In late 2002, Plaintiff was hired to represent an individual named Mark Pollard. Mr. Pollard had been charged with criminal conspiracy, robbery and terroristic threats in the Erie County Court of Common Pleas.*fn5 Following his conviction and sentencing by Judge Cunningham, Mr. Pollard took a pro se appeal to the Pennsylvania Superior Court. The Superior Court docket reflects that the appeal was dismissed on November 26, 2002 as a result of Mr. Pollard's failure to comply with Rule 3517 of the Pennsylvania Rules of Appellate Procedure. See Commonwealth v. Mark Pollard, 1760 WDA 2002. Plaintiff filed an appearance on behalf of Mr. Pollard in the Superior Court on December 2, 2002 and got the appeal reinstated. Id. Plaintiff also sought, and was granted, three extensions of time in which to file a brief on Mr. Pollard's behalf; however, no brief was ever filed, resulting in a dismissal of the appeal on June 4, 2003. Id.

The Disciplinary Board Proceedings

Shortly after these events, Plaintiff became the subject of disciplinary proceedings before the Pennsylvania Supreme Court. On July 29, 2003, Judge Cunningham submitted an affidavit to the Office of Disciplinary Counsel discussing Plaintiff's conduct relative to his representation of Frederick Dean, Eugene Case, and Mark Pollard. As to the Frederick Dean matter, Judge Cunningham alleged that:

[o]n May 19, 2003, Attorney Hudak appeared before the Honorable Judge Shad Connelly in Erie County under the influence of alcohol for a criminal jury trial. He was administered a PBT. Attorney Hudak attributed the alcohol reading to the use of mouthwash. There were no sanctions imposed by Judge Connelly...*fn6

(App. 483 [59-14].)

With regard to the Eugene Case matter, Judge Cunningham discussed his version of the events leading up to the contempt proceedings, and wrote the following:

As the record reflects, Attorney Hudak took the sum of $400.00 from Mrs. Case on May 21, 2003 promising to take legal action to have her son's probation detainer lifted. The docket reflects he did nothing. There was no motion filed nor did he contact a probation officer in charge of the case nor did he check with the Court to ascertain when a revocation hearing was scheduled. When Mrs. Case called his office to inform him of the revocation hearing, he then took from her another $500.00 to appear at a revocation hearing. Hence, as of May 30, 2003, Attorney Hudak had taken the sum of $900.00 from Mrs. Case and had not made any effort nor filed any documents to have her son released. In fact to this date, the record reflects he never did anything for his client. Unfortunately for Eugene Case, he remained in jail until his re-scheduled revocation hearing on June 30, 2003 at which time he was represented by Attorney Schroeder (who is not affiliated with Attorney Hudak).

When viewed in the eyes of the consumer, namely Phyllis and Eugene Case, our profession has not been well served by Attorney Hudak.
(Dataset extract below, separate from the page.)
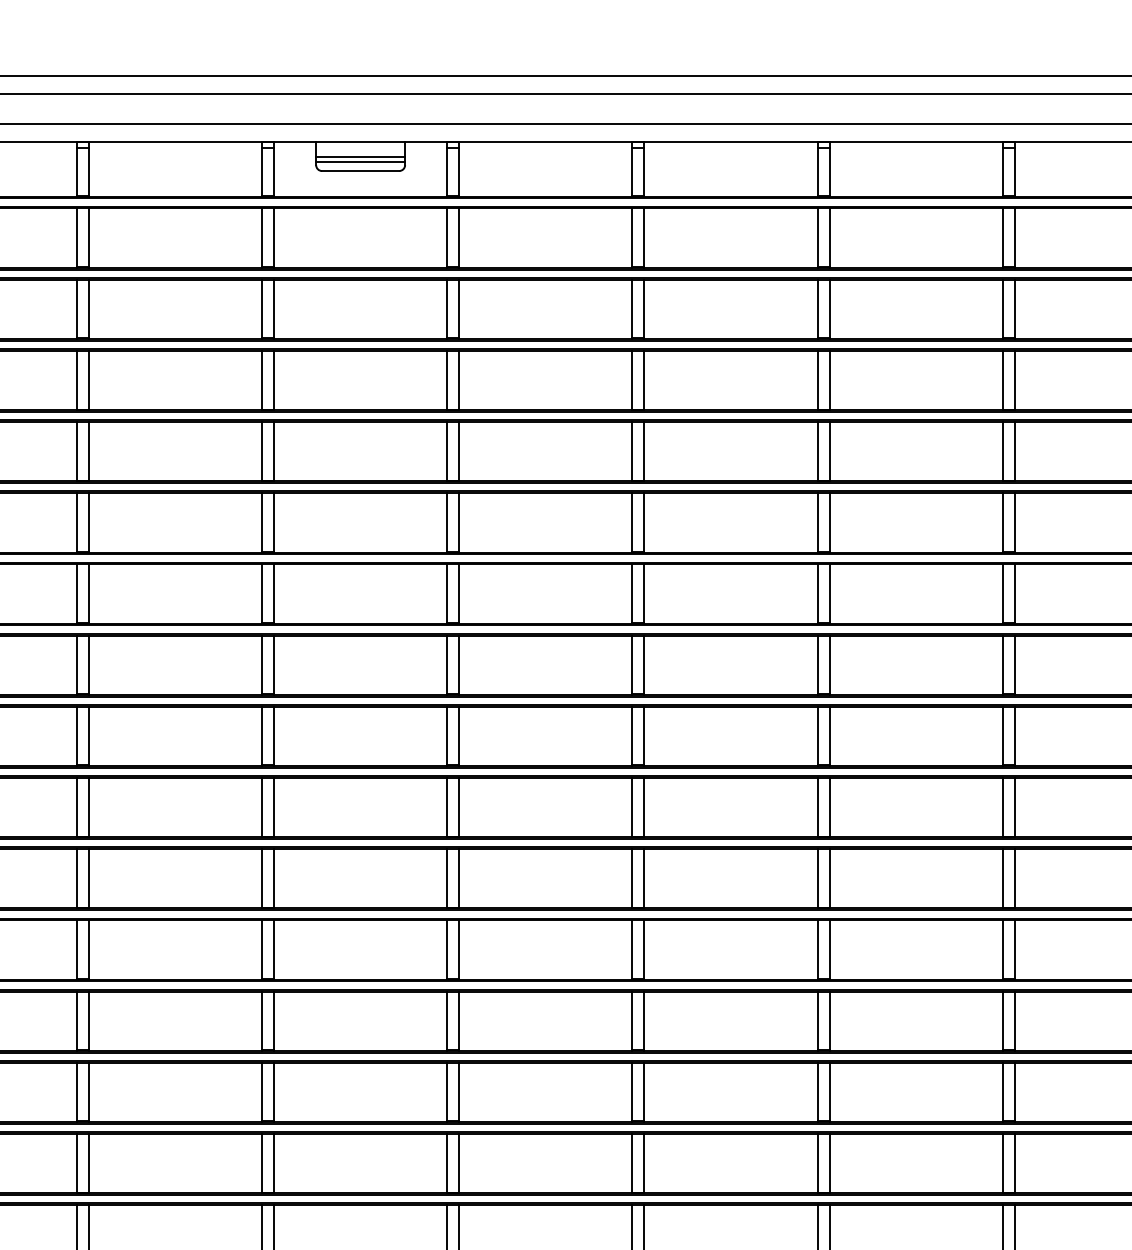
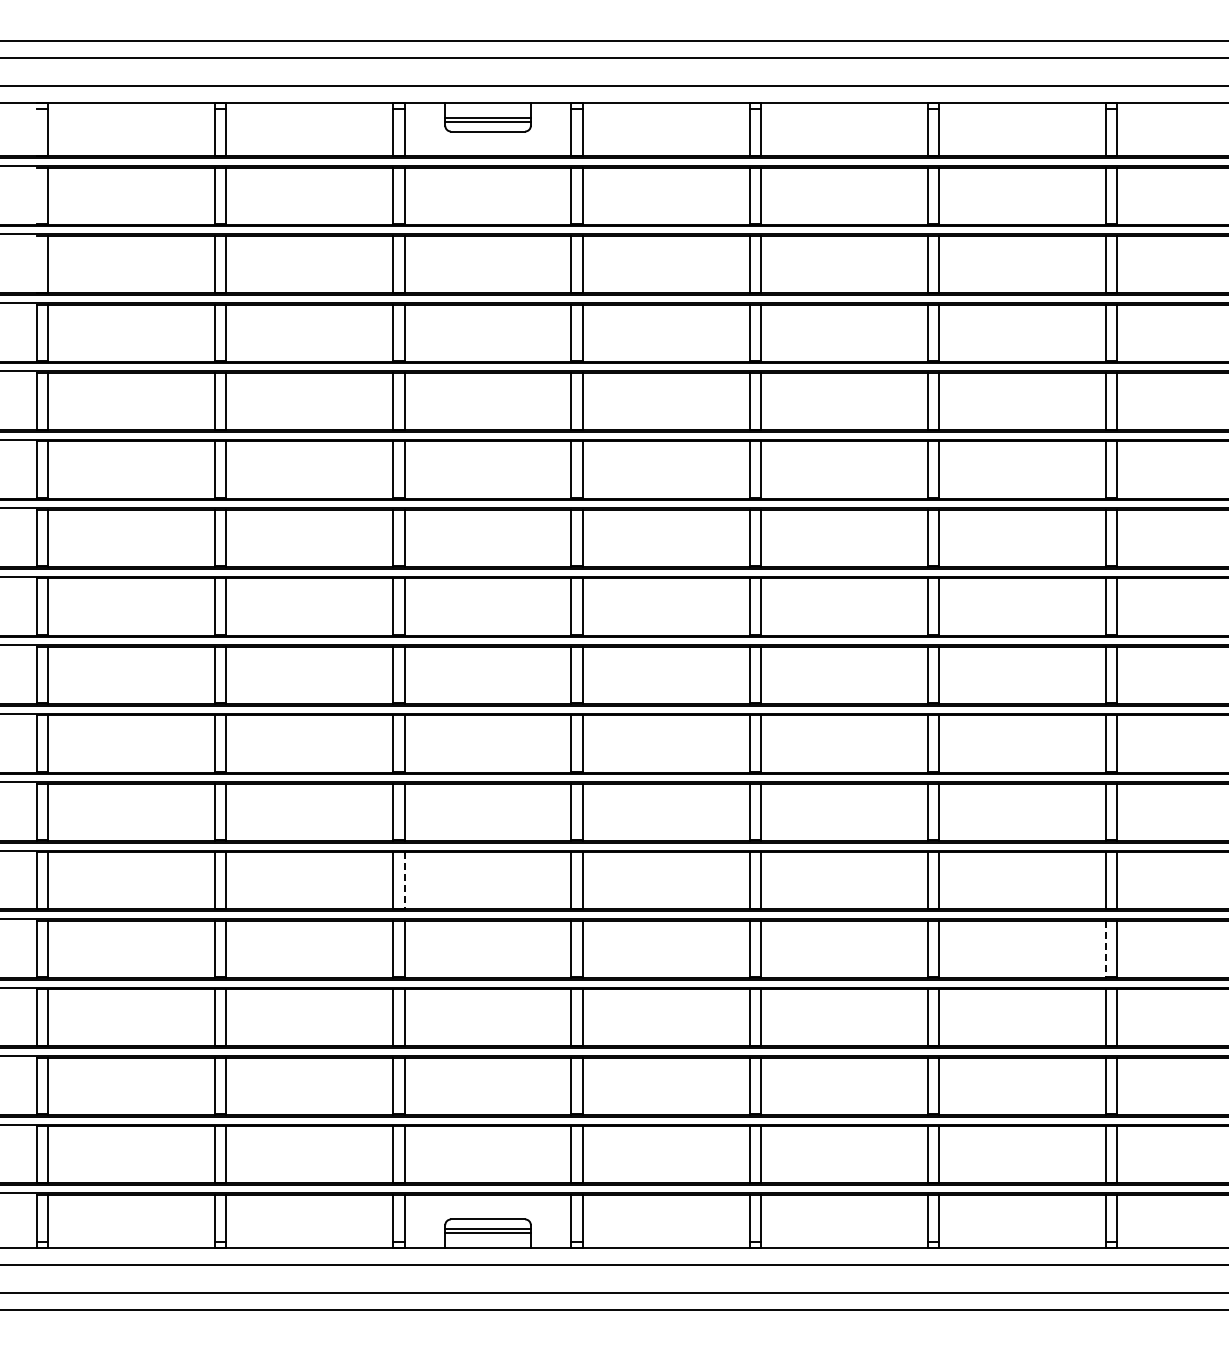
line: (273, 950) -> (404, 881), solid -> dashed
line: (1002, 1021) -> (1105, 949), solid -> dashed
I am sure Phyllis Case and Eugene Case fully expected Attorney Hudak to appear on May 30, 2003 after they had paid him $900.00. We have had many occasions in Erie County (and I suggest in all 67 counties) to prosecute contractors who take money from homeowners and then never perform any of the promised work. Attorney Hudak is similarly situated in that he took $900.00 from Phyllis Case promising to take action to get her son released and then never did anything. (App. 485 [59-14].)

As to Plaintiff's representation of Mark Pollard, Judge Cunningham alleged that, the appeal got dismissed because Attorney Hudak failed to file a brief. As you can see from the record of the contempt hearing on June 26, 2003, Attorney Hudak tried to claim the appeal was dismissed because the client failed to file a Statement of Matters Complained of on Appeal.

Contrary to Attorney Hudak's testimony, the Superior Court Order specifically states the appeal is dismissed for his failure to file a brief.

(App. 486 [59-14].)

Judge Cunningham sent his affidavit to Attorney Richard Levine of the Office of Disciplinary Counsel. In his cover letter, Judge Cunningham opined that "disciplinary action needs to be taken immediately," and expressed his "appreciat[ion] [for] the effort [being made] towards that end." (App. 482 [59-14].)

On October 3, 2003, the Pennsylvania Supreme Court issued an order which, among other things, temporarily suspended Plaintiff's license to practice law, directed the Office of Disciplinary Counsel to file a petition for discipline within thirty days, and ordered that the matter be assigned to a hearing committee for accelerated disposition. See Office of Disciplinary Counsel v. Hudak, 839 A.2d 170 (Pa. 2003).*fn7 Two Petitions for Discipline were filed against Plaintiff by the Office of Disciplinary Counsel on November 3 and November 18, 2003 and were subsequently joined. A three-person hearing committee was empaneled and hearings were held over five days in December of 2003 and January of 2004. These proceedings culminated in the committee's report of April 30, 2004, which found that Plaintiff had violated Rules 1.3, 1.4(a), 1.16(d), and 8.4(c) of the Rules of Professional Conduct and recommended that Plaintiff's license to practice law be suspended for a period of two years. (App. 494-495 [59-15].)

Plaintiff filed exceptions to this recommendation and oral argument was held before a three-member panel of the Disciplinary Board. The matter was subsequently adjudicated by the full Disciplinary Board ...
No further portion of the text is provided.